Los movimientos que todos, se nos note más o menos, hacemos al hablar con las

manos, y con otras partes del cuerpo, sobre todo el rostro, no significan nada en sí

mismos. Sencillamente marcan nuestra pauta de naturalidad al hablar, que quienes

nos conocen identifican al instante y les transmite la autenticidad de lo que decimos

y el estado de ánimo con que lo expresamos. Así pues, la pregunta interesante

no es la de por qué movemos las manos al hablar, sino la de qué sucede cuando

dejamos de hacerlo, contrariando las expectativas que genera la pauta. La respuesta

es clara: cuando dejamos de hacerlo, entonces transmitimos cosas como impostura,

desasosiego, etc. Pues lo mismo con los palmeros españoles de los atardeceres

primaverales de 2020. Supimos por qué aplaudían cuando, un buen día, unos dejaron

de hacerlo y otros siguieron haciéndolo: era el instrumento para volver a las

hostilidades entre las dos Españas el día en que los caudillos respectivos llamaron a rebato. Una faceta más de la lógica del rebaño. Adoramos a los pastores más de

lo que ellos adoraron al niño (extraña interferencia: en este momento, suenan en

mi cabeza los ácidos villancicos radiactivos de Derribos, Siniestro y PP Tan Solo, etc., del año 1982).

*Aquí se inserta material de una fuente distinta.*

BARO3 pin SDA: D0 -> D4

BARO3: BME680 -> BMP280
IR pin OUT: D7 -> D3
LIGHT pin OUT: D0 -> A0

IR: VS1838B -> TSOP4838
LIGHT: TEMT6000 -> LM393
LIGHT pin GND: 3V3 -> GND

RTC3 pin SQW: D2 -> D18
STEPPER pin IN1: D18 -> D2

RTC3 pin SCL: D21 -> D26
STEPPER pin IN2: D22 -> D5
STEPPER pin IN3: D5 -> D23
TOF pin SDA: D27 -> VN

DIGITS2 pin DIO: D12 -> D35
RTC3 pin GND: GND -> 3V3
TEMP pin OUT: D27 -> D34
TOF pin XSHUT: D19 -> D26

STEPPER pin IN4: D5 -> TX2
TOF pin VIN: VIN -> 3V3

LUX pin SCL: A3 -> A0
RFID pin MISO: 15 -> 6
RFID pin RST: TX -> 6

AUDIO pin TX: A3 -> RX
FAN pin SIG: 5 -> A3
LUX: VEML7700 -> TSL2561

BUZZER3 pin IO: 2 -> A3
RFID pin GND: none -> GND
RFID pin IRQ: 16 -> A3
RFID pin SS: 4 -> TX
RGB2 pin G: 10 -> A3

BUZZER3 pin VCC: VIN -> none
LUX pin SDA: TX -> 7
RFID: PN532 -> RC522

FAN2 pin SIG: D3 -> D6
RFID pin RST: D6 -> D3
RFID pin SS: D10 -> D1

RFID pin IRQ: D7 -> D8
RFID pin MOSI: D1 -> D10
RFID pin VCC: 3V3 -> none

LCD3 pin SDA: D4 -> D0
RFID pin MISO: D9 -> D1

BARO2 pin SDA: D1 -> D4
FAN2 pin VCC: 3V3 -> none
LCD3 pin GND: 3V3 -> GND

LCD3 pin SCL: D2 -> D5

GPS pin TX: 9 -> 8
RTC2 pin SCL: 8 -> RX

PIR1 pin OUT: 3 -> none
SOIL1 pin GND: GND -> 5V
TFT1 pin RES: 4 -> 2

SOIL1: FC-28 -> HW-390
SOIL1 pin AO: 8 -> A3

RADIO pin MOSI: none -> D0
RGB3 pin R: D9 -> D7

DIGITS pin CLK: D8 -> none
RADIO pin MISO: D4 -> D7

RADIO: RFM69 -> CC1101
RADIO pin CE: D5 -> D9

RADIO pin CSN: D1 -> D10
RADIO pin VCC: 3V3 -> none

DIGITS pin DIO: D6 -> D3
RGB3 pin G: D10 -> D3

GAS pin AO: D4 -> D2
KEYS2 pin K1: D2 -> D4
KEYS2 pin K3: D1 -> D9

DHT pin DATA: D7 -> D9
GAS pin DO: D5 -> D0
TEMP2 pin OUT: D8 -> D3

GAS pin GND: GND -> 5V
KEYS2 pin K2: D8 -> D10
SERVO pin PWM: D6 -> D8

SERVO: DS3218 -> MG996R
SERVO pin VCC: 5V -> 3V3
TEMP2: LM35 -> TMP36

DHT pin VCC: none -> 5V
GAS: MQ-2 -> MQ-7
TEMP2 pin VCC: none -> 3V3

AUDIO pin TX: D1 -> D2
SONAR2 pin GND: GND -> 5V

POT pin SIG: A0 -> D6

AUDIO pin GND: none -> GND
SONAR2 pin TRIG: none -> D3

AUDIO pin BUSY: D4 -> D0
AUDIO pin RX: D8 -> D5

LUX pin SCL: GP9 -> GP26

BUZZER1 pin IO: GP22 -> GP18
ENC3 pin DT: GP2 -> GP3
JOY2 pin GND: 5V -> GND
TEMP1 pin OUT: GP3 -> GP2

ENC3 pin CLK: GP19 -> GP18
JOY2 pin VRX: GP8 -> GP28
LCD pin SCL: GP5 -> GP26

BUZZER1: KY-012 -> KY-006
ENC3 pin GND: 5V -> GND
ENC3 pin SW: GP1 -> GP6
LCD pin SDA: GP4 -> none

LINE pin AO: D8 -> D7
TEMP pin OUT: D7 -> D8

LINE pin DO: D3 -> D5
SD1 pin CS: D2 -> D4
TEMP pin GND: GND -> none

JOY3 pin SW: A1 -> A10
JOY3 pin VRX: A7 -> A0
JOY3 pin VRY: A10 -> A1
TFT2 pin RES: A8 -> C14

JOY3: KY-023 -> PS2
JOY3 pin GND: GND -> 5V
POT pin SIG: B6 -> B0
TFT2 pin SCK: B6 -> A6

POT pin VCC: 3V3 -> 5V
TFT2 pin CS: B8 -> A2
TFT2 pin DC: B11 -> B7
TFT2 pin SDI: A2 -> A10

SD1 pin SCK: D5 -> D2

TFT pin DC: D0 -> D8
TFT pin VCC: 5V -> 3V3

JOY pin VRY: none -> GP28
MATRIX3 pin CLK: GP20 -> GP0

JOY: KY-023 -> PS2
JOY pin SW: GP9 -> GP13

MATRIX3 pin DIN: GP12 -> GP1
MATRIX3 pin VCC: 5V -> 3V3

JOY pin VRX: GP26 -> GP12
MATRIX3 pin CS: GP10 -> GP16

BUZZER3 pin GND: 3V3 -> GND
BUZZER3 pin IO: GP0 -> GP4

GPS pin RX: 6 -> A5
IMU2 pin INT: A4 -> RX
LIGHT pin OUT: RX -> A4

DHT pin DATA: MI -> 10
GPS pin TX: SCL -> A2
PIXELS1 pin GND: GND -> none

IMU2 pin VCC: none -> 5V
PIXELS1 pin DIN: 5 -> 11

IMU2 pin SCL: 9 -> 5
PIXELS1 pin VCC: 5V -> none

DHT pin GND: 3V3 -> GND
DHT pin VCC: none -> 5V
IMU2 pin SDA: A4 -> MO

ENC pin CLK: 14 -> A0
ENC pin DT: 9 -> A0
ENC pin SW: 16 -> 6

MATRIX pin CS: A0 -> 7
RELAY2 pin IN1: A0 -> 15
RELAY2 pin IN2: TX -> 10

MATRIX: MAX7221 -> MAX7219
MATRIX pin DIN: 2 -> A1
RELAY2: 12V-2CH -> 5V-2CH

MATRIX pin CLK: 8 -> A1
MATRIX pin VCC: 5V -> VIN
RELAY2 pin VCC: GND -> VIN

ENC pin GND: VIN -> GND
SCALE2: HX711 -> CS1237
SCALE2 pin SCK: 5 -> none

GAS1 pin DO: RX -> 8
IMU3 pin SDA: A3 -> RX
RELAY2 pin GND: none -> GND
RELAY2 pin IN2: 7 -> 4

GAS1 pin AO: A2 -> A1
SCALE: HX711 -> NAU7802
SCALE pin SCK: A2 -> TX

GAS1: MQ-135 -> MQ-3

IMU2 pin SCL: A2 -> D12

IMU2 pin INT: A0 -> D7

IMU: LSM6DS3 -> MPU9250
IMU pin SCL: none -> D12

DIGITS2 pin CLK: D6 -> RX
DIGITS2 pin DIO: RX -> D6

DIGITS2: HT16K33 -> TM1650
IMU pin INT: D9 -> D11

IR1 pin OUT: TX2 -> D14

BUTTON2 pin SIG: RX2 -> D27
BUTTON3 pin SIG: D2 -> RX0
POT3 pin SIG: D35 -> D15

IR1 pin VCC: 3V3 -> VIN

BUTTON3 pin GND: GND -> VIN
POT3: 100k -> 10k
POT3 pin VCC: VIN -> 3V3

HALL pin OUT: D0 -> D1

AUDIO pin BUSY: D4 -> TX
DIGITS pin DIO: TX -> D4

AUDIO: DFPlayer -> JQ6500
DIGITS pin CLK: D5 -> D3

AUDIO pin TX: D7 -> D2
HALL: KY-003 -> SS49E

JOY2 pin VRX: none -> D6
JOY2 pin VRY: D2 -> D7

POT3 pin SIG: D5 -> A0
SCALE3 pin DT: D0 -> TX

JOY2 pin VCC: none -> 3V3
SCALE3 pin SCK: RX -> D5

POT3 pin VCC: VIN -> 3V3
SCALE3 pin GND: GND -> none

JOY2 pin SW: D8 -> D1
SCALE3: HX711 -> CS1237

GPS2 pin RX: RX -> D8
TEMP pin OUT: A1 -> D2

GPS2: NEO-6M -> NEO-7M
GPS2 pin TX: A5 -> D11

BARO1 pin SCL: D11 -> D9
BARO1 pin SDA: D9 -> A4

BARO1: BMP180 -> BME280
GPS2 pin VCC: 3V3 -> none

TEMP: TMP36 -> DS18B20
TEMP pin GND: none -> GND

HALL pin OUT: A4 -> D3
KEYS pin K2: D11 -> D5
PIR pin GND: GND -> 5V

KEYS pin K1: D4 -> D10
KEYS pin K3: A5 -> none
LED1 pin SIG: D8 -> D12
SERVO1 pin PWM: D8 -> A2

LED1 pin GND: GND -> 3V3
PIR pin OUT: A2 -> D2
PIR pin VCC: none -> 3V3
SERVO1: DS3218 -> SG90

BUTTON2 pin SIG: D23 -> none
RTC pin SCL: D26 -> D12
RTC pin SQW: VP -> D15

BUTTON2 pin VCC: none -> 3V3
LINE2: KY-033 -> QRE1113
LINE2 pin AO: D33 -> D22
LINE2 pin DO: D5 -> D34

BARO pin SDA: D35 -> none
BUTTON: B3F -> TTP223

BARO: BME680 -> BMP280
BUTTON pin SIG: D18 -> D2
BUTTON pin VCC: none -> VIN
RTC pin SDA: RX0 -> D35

Yo nunca salí a la ventana a aplaudir (que me perdonen los sanitarios a los que

supuestamente iba dedicado el aplauso). Me hacía sentir la misma vergüenza que

siento cuando se aplaude en las bodas o en los funerales; en general, en las ocasiones

solemnes a las que evito asistir. A esa hora me encerraba en la cocina y

seguía los vídeos de yoga/pilates que me hacía llegar puntualmente mi empleador

(el yoga y el pilates me provocan hoy nauseas). No fue obstáculo para notar que, en

mi barrio, el cotarro de las 20:00 lo dirigía desde un balcón una familia de las que

dejó de aplaudir (vivo en un barrio pijo). Los aplausos desaparecieron ipso facto.

La semana en que se consumó  la escisión, mis vecinos del piso de arriba, palmeros

entusiastas (familiares de sanitario reciente y tempranamente fallecido; un abrazo

donde esté  o aunque no esté en ningún sitio), intentaron seguir haciéndolo. Recibían

cada día por respuesta silbidos. Más la consabida cacerolada.


País. . .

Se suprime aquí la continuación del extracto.